Rasterbuch

Studien zu Gestaltungsrastern, wie Monochrome Systeme in zwei Dimensionen.

Die synthetischen Ordnungssysteme bzw. Gestaltungsraster in der Ebene werden in Form einer Sammlung nach vorgegebenen Kategorien in Bezug auf die Winkelguppen dargestellt.

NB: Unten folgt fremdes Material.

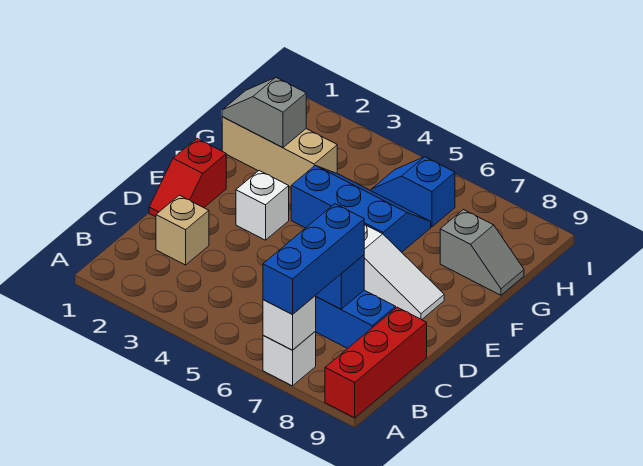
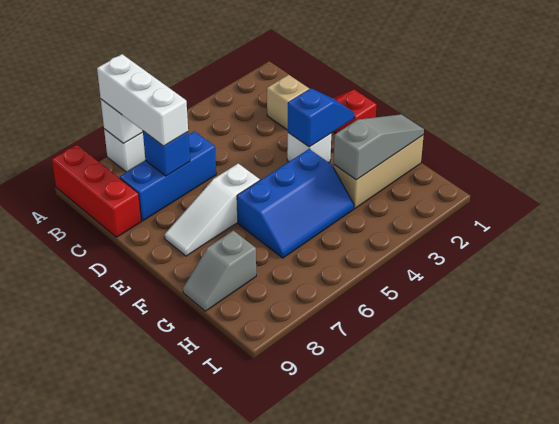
blue brick A7:C7 level 3 -> white brick A7:C7 level 3
grey slope G1:G2 level 2 top 2 -> grey slope G1:G3 level 2 top 3
blue slope H5:H6 level 1 top 6 -> blue slope E2:E3 level 2 top 3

Quadrat / Dreieck und Sechseck / Fünfeck und Siebeneck, sowie den zentralen, ringbildenden und strahlbildenden Prinzipien.

 

Dabei wurde auf folgende Kriterien bei gleicher oder ähnlicher Anmutung der Rasterdichte eingegangen: Idealtypus, Repräsentation, Präzision, originäre Eigenschaften, Archetypus und Vergleichbarkeit. Zu vermeiden war die Bildung von Ornamenten oder Mustern.

 

Linien als Basis für morphologische Transformationen. Die hier gestalteten Netztransformationen basieren auf Basis morphologisch transformierten Linien, die sich in ihrer Komplexität unterscheiden. Begonnen wurde mit der Gestaltung von Linien mit je einer transformierenden Operation, weiter zu Linien mit zwei transformierenden Operationen und letztendlich Linien mit drei transformierenden Operationen.

 

Als Operationen sind Veränderungen bspw. in Bezug auf Größe, Krümmungseigenschaften, Knickungen etc. zu verstehen, die Schrittweise in einem vorgefertigten Bereich innerhalb eines vorbereiteten Rasters vorgenommen wurden. Auch die Zunahme der Komplexität innerhalb der Linieneigenschaften spielte dabei eine Rolle.

 

Dabei war zu beachten, dass „Knotenpunkte“, also Punkte, auf denen sich die horizontal und vertikal verlaufenden transformierten Linien treffen, durch die angewendeten Operationen unberührt bleiben. Dadurch wurde sichergestellt, dass die gestalteten Linien für eine Netztransformation verwendet werden konnten, ohne dass Überschneidungen oder andere unerwünschte Nebeneffekte entstehen.